Not everyone knows about the site’s TripStarter feature, but if you type in your destination and the airport you’re flying from, it quickly tells you when flights and hotel rates have historically been the cheapest, based on Hotwire searches, along with average temps and rainfall. For example: We found that flights from Chicago to Orlando usually hit rock bottom (around $200 or less) in late April, early September, and early December, and average hotel rates dip to around $85 in early September as well. The beginning of the school year might not be an ideal time to take the kids, but for an adult getaway that will more or less let you have the theme parks to yourself, you can’t beat the prices and the weather—the high is 90 degrees, cooler than June, July, and August.
6. Be realistic about what your hotel needs are, then book accordingly.
Are you traveling to a major metro area on a solo work trip that will leave you with little free time?
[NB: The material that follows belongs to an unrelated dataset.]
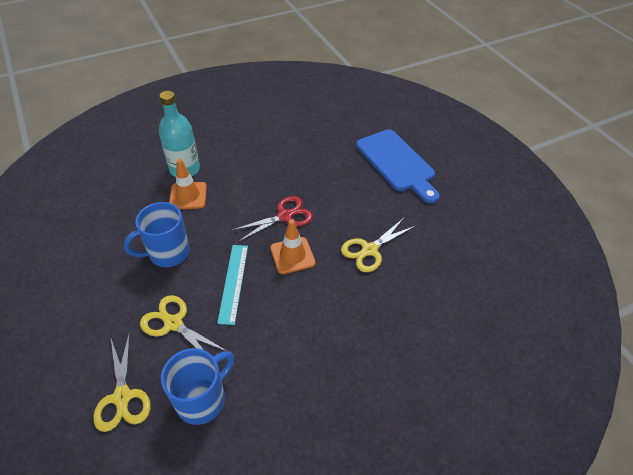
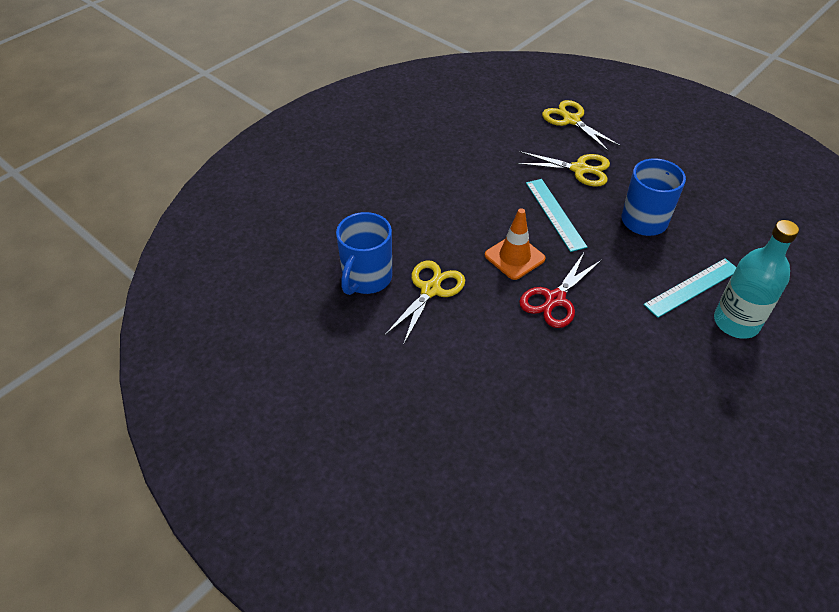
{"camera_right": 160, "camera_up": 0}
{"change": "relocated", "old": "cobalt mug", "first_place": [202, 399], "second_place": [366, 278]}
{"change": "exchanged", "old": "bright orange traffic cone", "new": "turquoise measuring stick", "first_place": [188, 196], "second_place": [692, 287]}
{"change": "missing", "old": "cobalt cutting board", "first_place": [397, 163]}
Then you probably don’t need a leisure hotel famous for its package spa treatments and activities for children. In cases like these, a typical four-star hotel in the city center will do, which is where sites like Hotwire excel, says Tim Leffel, author of Make Your Travel Dollars Worth a Fortune.
“Unless you’re racking up lots of loyalty points, does it really matter if you’re in a Hyatt, Marriott, Hilton, or Sheraton?” he says. “If you’re going to catch eight hours of sleep at an airport hotel before a flight, does it really matter which three-star airport hotel with a shuttle you’re in? You’re just going to sleep, shower, and leave anyway.”
That said, even if you’re craving a true vacation, you can still make out like a bandit, provided you manage expectations and are specific about what’s important to you, Leffel says: “I have used Hotwire for a last-minute all-inclusive vacation in the Bahamas. It was a three-night getaway, and we didn’t much care where we stayed as long as it was on the beach.”
7. Use Hotwire for car rentals if nothing else.
If any degree of hotel or flight uncertainty freaks you out, you can still get a deep discount on auto rentals. Travel expert John DiScala, a.k.a. Johnny Jet, told us that he usually uses Priceline for its across-the-board savings, but recently, he’s seen Hotwire’s car rental prices plummet to what he calls “really” good rates.